October 06, 2009
Business Group Predicts US$1 Trillion Clean Energy Market in China
The China Greentech Initiative, a partnership of more than 80 largely Western companies and organizations, released a hefty report (registration required) today projecting that China's massive government investment in its "greentech" industry will drive follow-on private sector investment that could create a national market worth up to US$1 trillion annually.
According to the report:
"Chinese government policies are positive drivers for greentech market development and...stakeholders have clear opportunities to accelerate market development..."
The report evaluates the market potential of a variety of "green" technologies including renewable energy and low carbon transportation, which are expected to be two of the largest growth sectors.
Through strong policies and financial support, the Chinese government has been a major driver of China's clean energy markets. In addition to numerous fiscal incentives and subsidies for clean energy, China's economic stimulus plan allocated 37% of its US$586 billion ($4 trillion yuan) to "greentech" sectors. China is also planning a new stimulus to invest $440 to $660 billion over 10 years focusing specifically on renewable energy.
The government's policy actions have laid a sturdy framework for the growth of clean energy markets, a gradual transition to a clean energy economy, and global leadership in clean energy technologies. The report overview cites China's success in the wind sector as an example:
"China's wind power capacity, for instance, has doubled for four consecutive years since 2005, with China now ranking fourth in the world and representing 10% of total installed capacity."
Based on recent estimates by the Global Wind Energy Council, installed capacity will double yet again by the end of the coming year, making China's the largest wind energy market in the world.
The Chinese solar market is poised for take-off as well, and reports suggest that the government will soon introduce a feed-in tariff for solar electricity. China is already the leading solar manufacturer in the world, and exports more than 95% of its solar cells, according to the report.

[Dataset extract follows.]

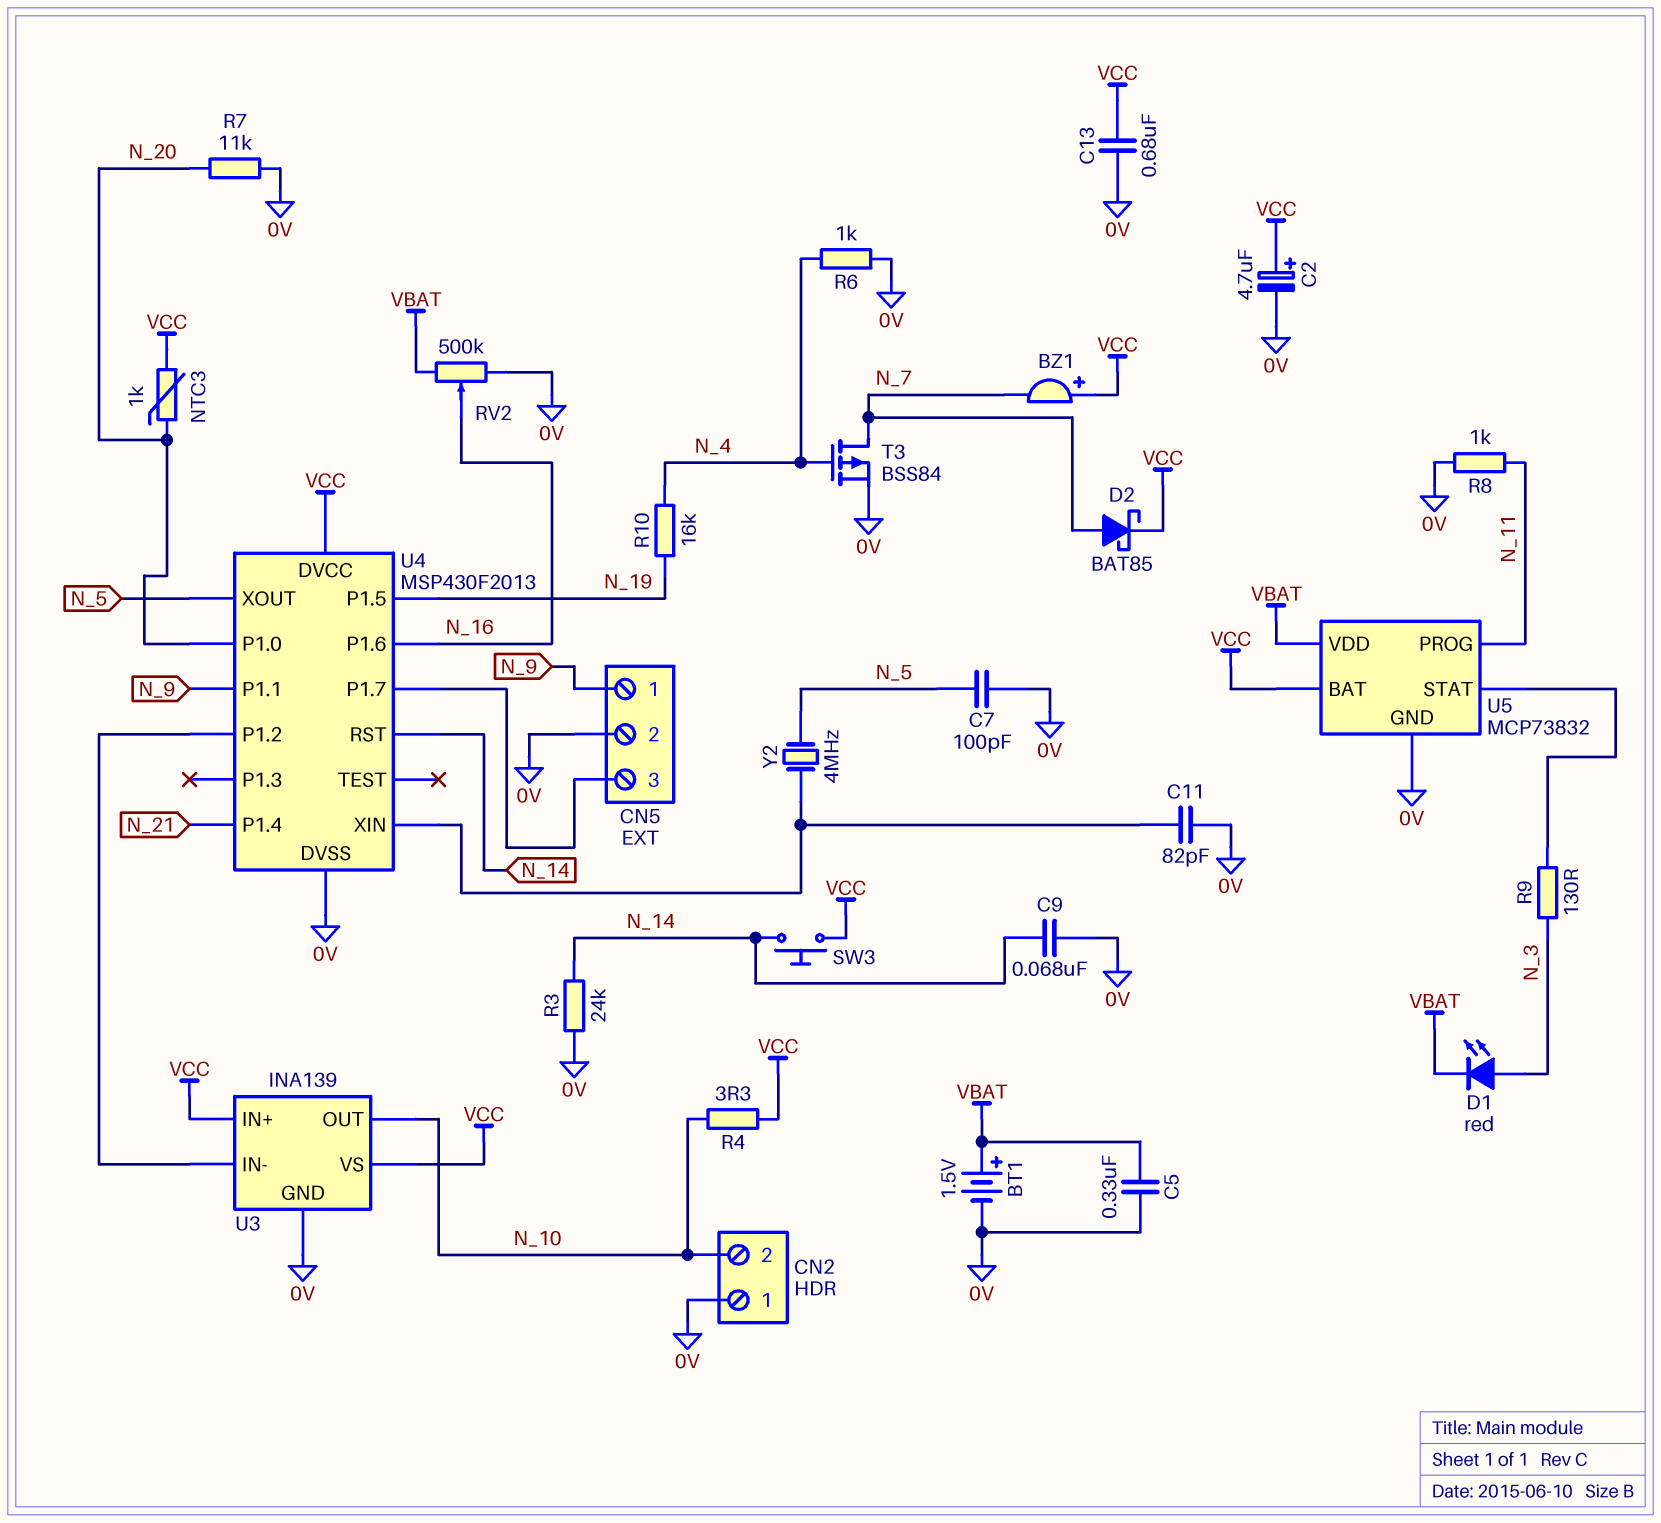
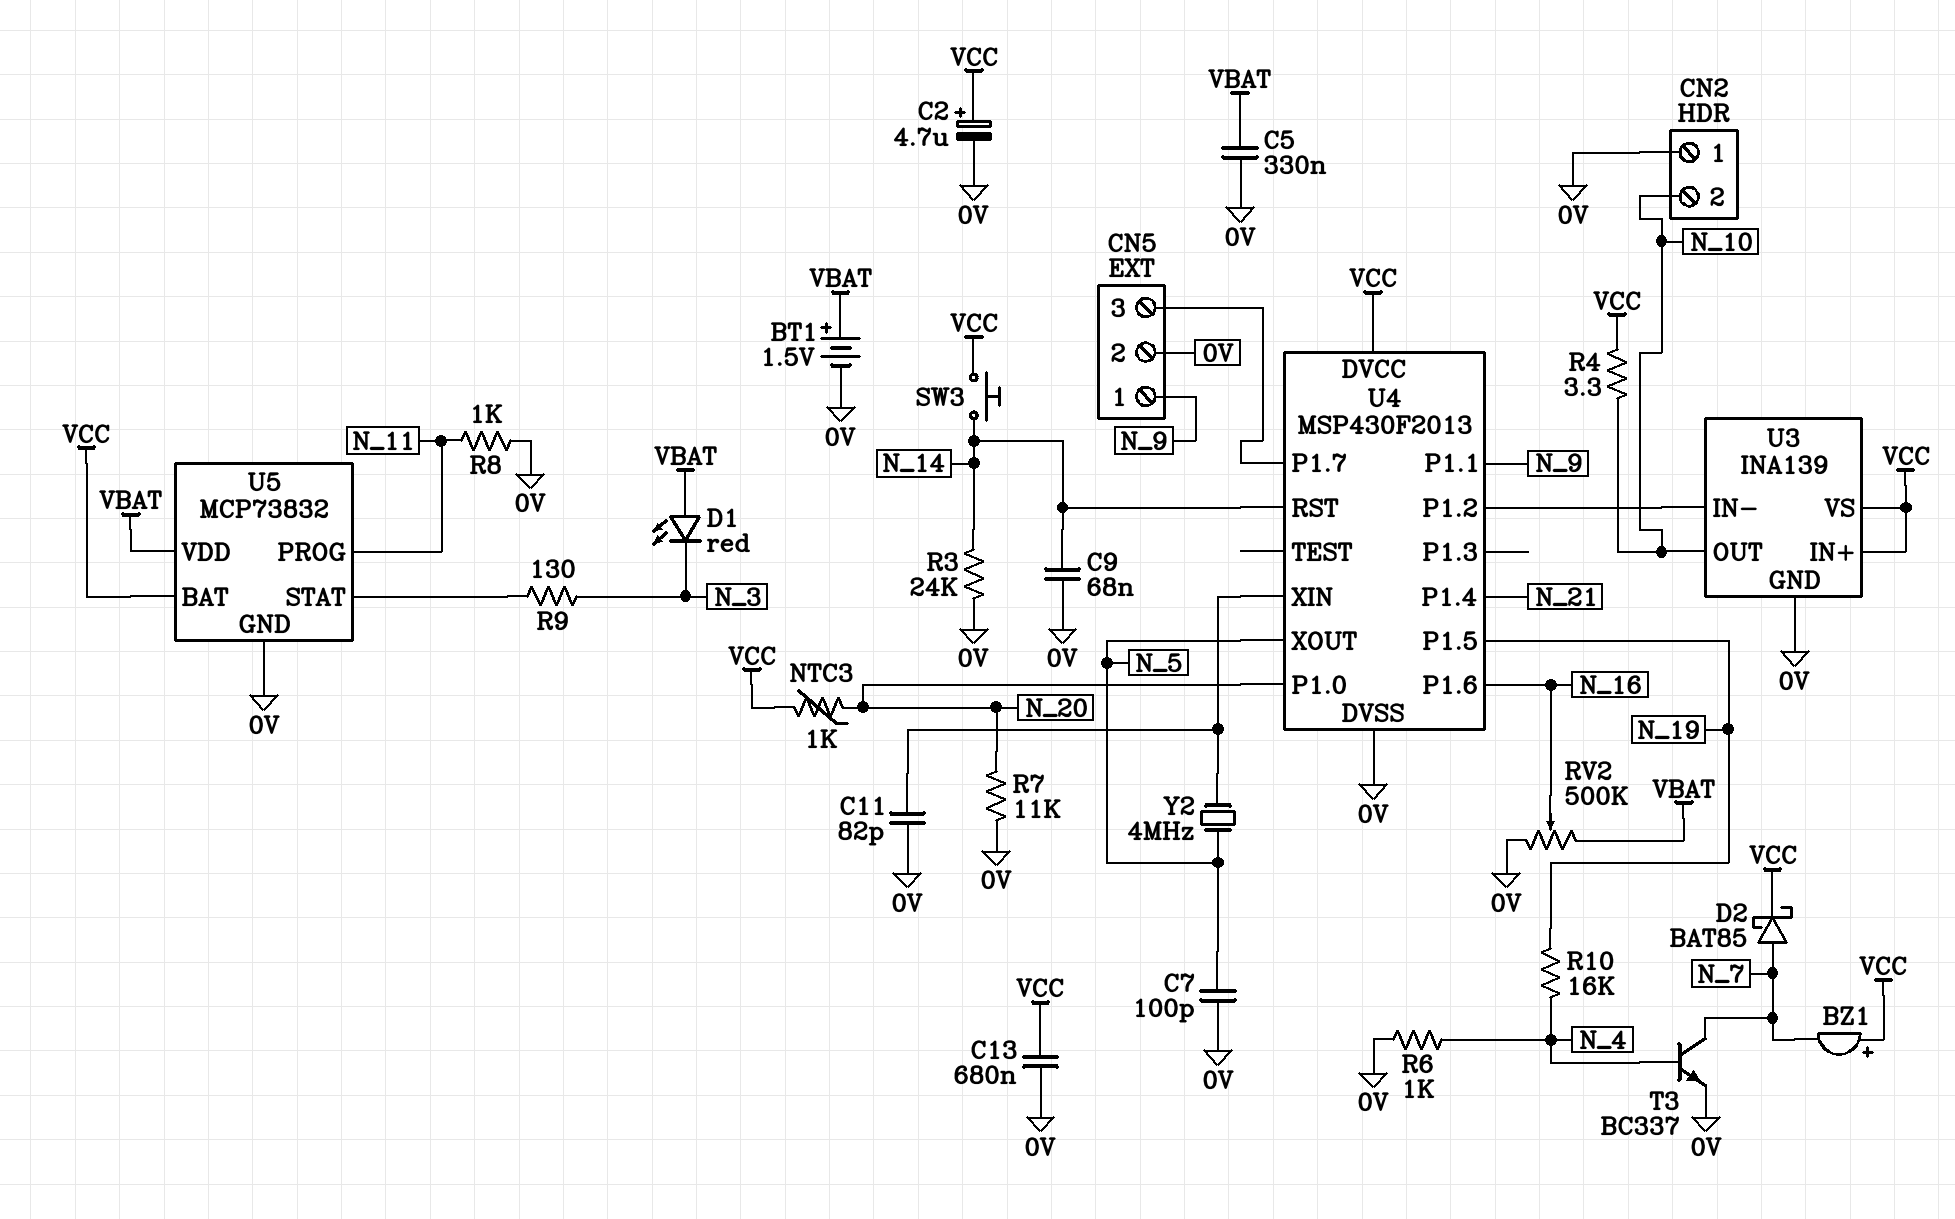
D1: LED red (A N_3, K VBAT) -> LED red (A VBAT, K N_3)
T3: PMOS BSS84 (G N_4, D N_7, S 0V) -> NPN BC337 (B N_4, C N_7, E 0V)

China is also vying for leadership, primarily with Japan, in electric vehicle production. As the New York Times reported in April, it aims to be a world leader in EV production within the next three years and plans to increase its production to 500,000 hybrid or all-electric vehicles by 2011 up from just 2,100 in 2008. The government is offering research subsidies along with planned tax credits for consumers to help make this ambitious goal a reality.
In addition to these advances, the report suggests there is plenty of room for China to expand its clean energy sector. And even though the government will continue to play a leading role in China's clean energy markets, stakeholders, including the private sector, still have significant room to speed the growth of these markets. The report outlines a variety of ways in which private companies can capitalize upon these burgeoning industries.
The Greentech report is just one more indication that there is widespread recognition of China's growing dominance in the clean energy race. In August, GE's CEO, Jeffrey Immelt and Kleiner Perkins' John Doerr penned an op-ed explaining that the lack of a sustained government commitment to clean energy in the United States is causing it to lose its competitive clean energy technology edge and that, without significant public investment in clean energy, it may cede clean energy leadership to the Chinese. Both GE and Kleiner Perkins are members of the Green Tech initiative.
Some analysts have suggested that China's massive government investment in clean energy represents a "Sputnik moment" for the United States, which has thus far made comparatively little progress in clean energy technology relative to its Asian competitors. By contrast, the U.S. is planning to invest approximately one-fifth of what China has planned to invest in clean energy technology.
A recent Center for American Progress study reveals that clean energy investments from the U.S. economic stimulus package (ARRA) and potential investment from ACES, the climate and energy legislation under congressional consideration, could drive a combined $150 billion per year in public and private investment, mainly from the private sector. But the majority of the follow-on investment would be generated by the direct public investments put forth in ARRA, a short-term plan, not the more indirect market incentives created by ACES.
By demonstrating China's many realized gains from the clean energy sector and the potential for future market growth as a result of large-scale government investment, it is particularly telling that this Greentech report is predominantly led by prominent U.S. companies. In the absence of a stable, long-term clean energy public investment strategy in the U.S., it is apparent these companies will look to China as the new center of the global clean energy industry.